← All Scenarios
1. When and Otherwise
Conditional Logic & Dynamic Expressions.
Implementing branching logic using when-otherwise, SQL Case statements, and raw expressions.
The when() function is the programmatic equivalent of an "if" statement. You can chain multiple when() calls to simulate "else if," and finish with otherwise() for the "else" catch-all.
from pyspark.sql.functions import col, when, lit
# Categorizing customers based on spending
df_segmented = df.withColumn("segment",
when(col("total_spend") >= 1000, lit("Platinum"))
.when(col("total_spend") >= 500, lit("Gold"))
.otherwise(lit("Silver"))
)
2. SQL Style: CASE WHEN
If you are more comfortable with SQL syntax or are working within spark.sql(), you can use the standard CASE WHEN block.
# SQL approach
df.createOrReplaceTempView("sales")
result = spark.sql("""
SELECT *,
CASE
WHEN region = 'US' THEN 'North America'
WHEN region = 'UK' THEN 'Europe'
ELSE 'Other'
END as geography
FROM sales
""")
3. Power User: The expr() function
The expr() function allows you to write SQL-like strings directly inside DataFrame transformations. This is incredibly useful for complex logic that is cumbersome to write using the Column API.

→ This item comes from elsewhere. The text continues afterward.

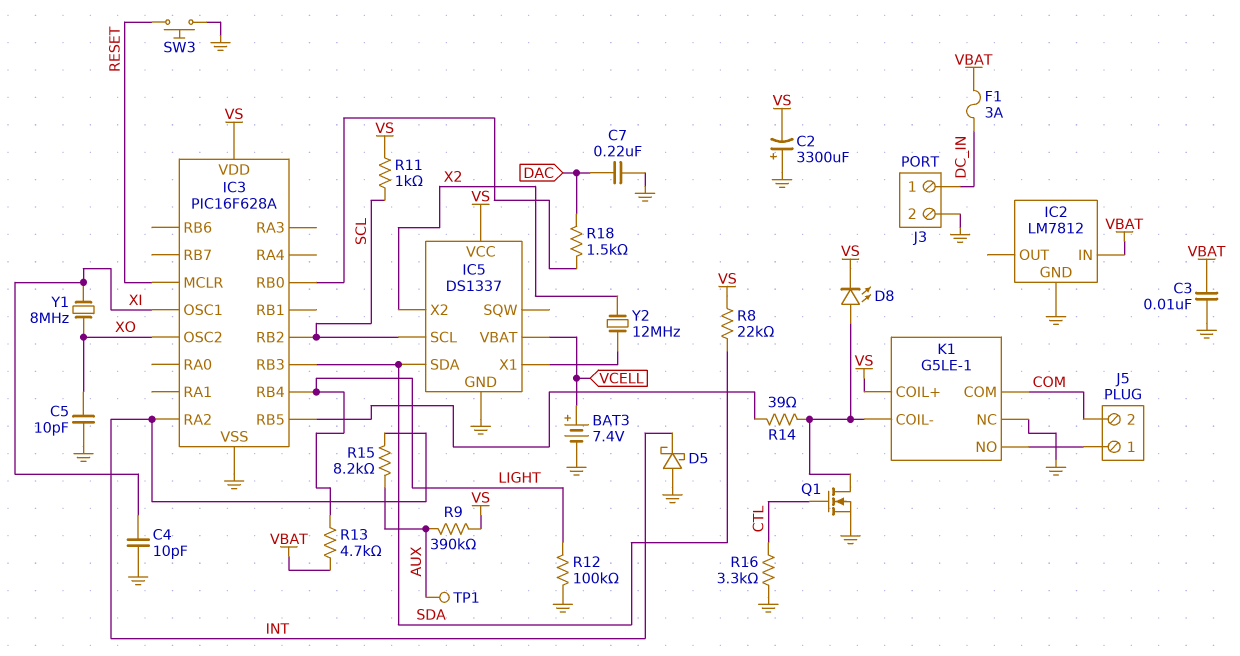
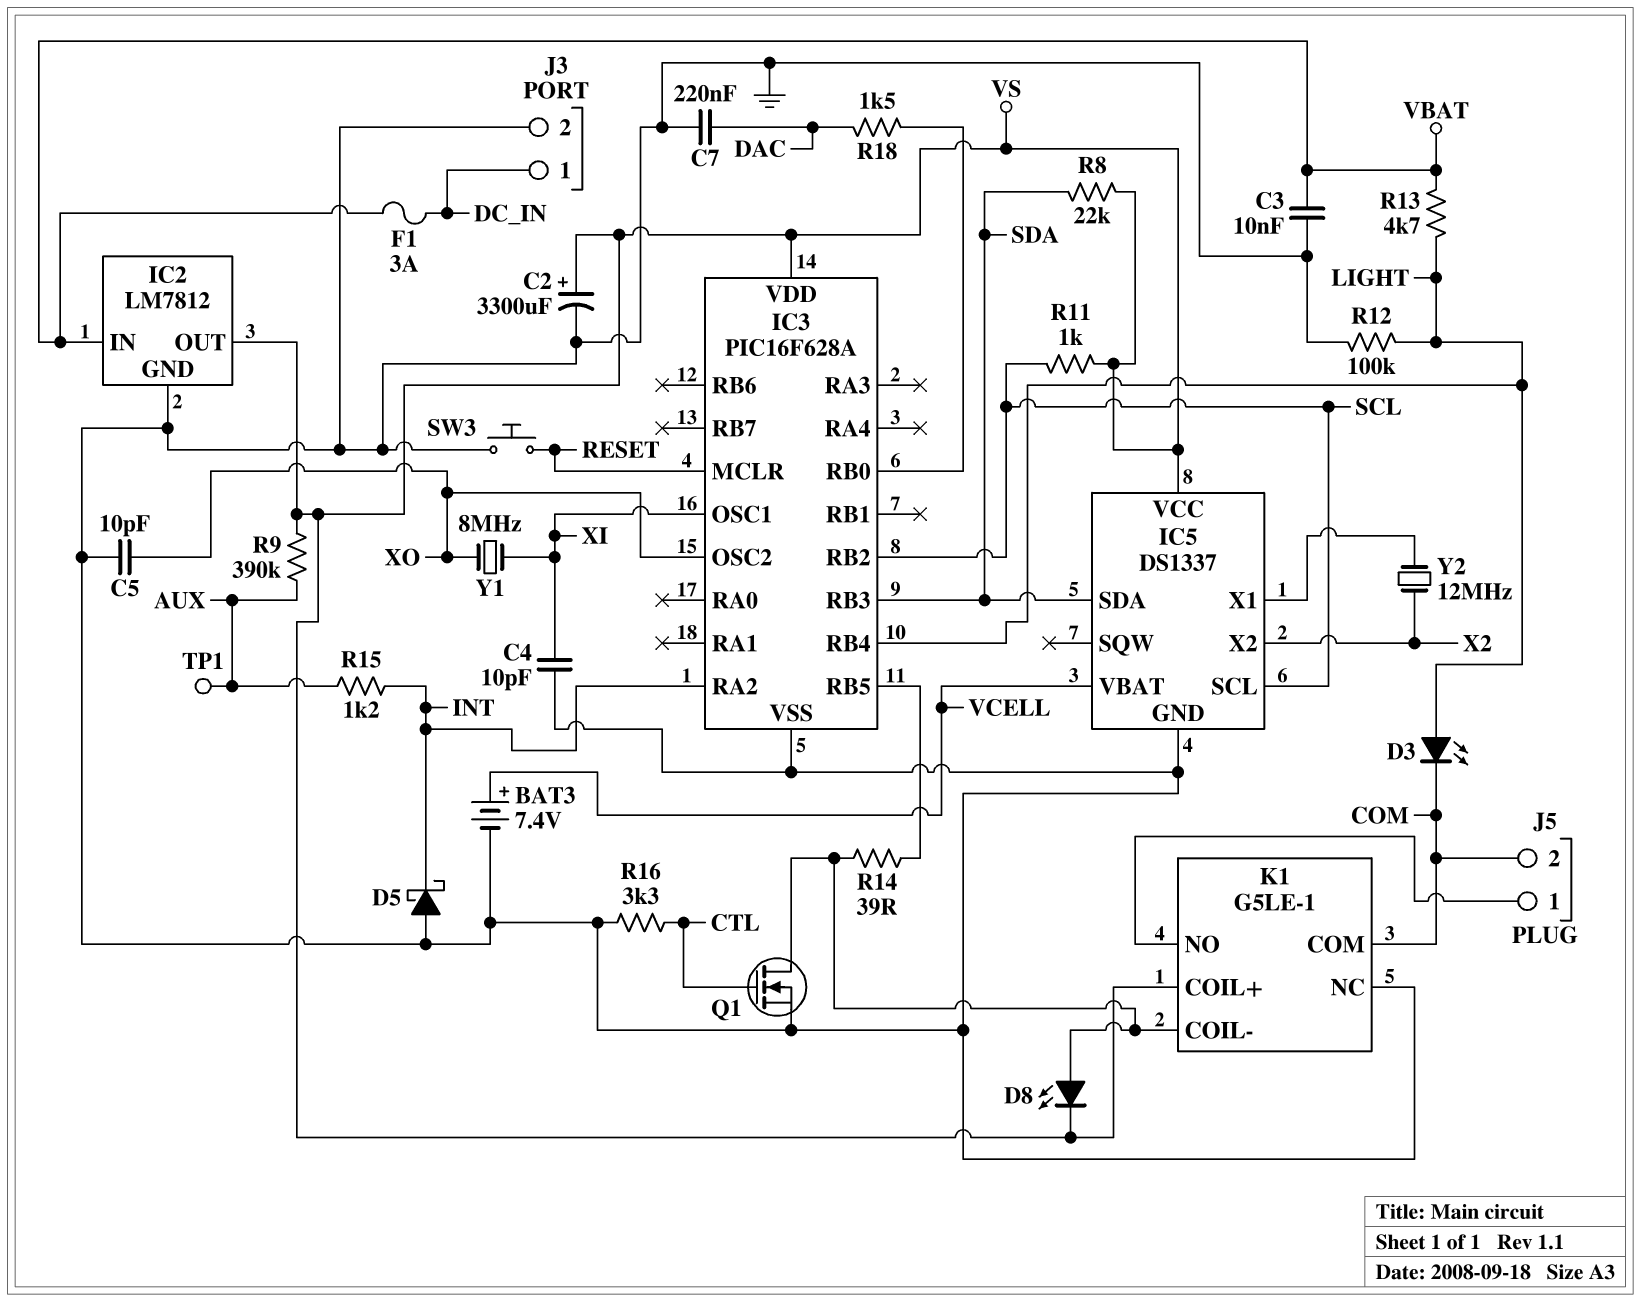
C2: 3300uF (plus GND, minus VS) -> 3300uF (plus VS, minus GND)
D3: none -> LED (A LIGHT, K COM)
IC2 pin OUT: none -> VS
R15: 8.2k (AUX, INT) -> 1.2k (AUX, INT)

from pyspark.sql.functions import expr
# Combining strings and logic in a single expression
df_dynamic = df.withColumn("discount_info",
expr("CASE WHEN price > 100 THEN concat('Save ', price * 0.1) ELSE 'No Discount' END")
)
Interview Q&A
Q: What happens if you don't provide an otherwise()?
If no conditions in the when() chain are met and there is no otherwise(), Spark will return null for that row.
Q: Why use expr() instead of regular functions?
expr() is highly readable for complex logic and allows you to access SQL functions that might not be explicitly exposed in the PySpark
functions module. It also makes porting logic from SQL-heavy environments much easier.
Q: Can you use conditional logic for filtering?
Yes, while when() is for creating column values, you can use similar boolean logic inside filter() or where() to subset data based on dynamic conditions.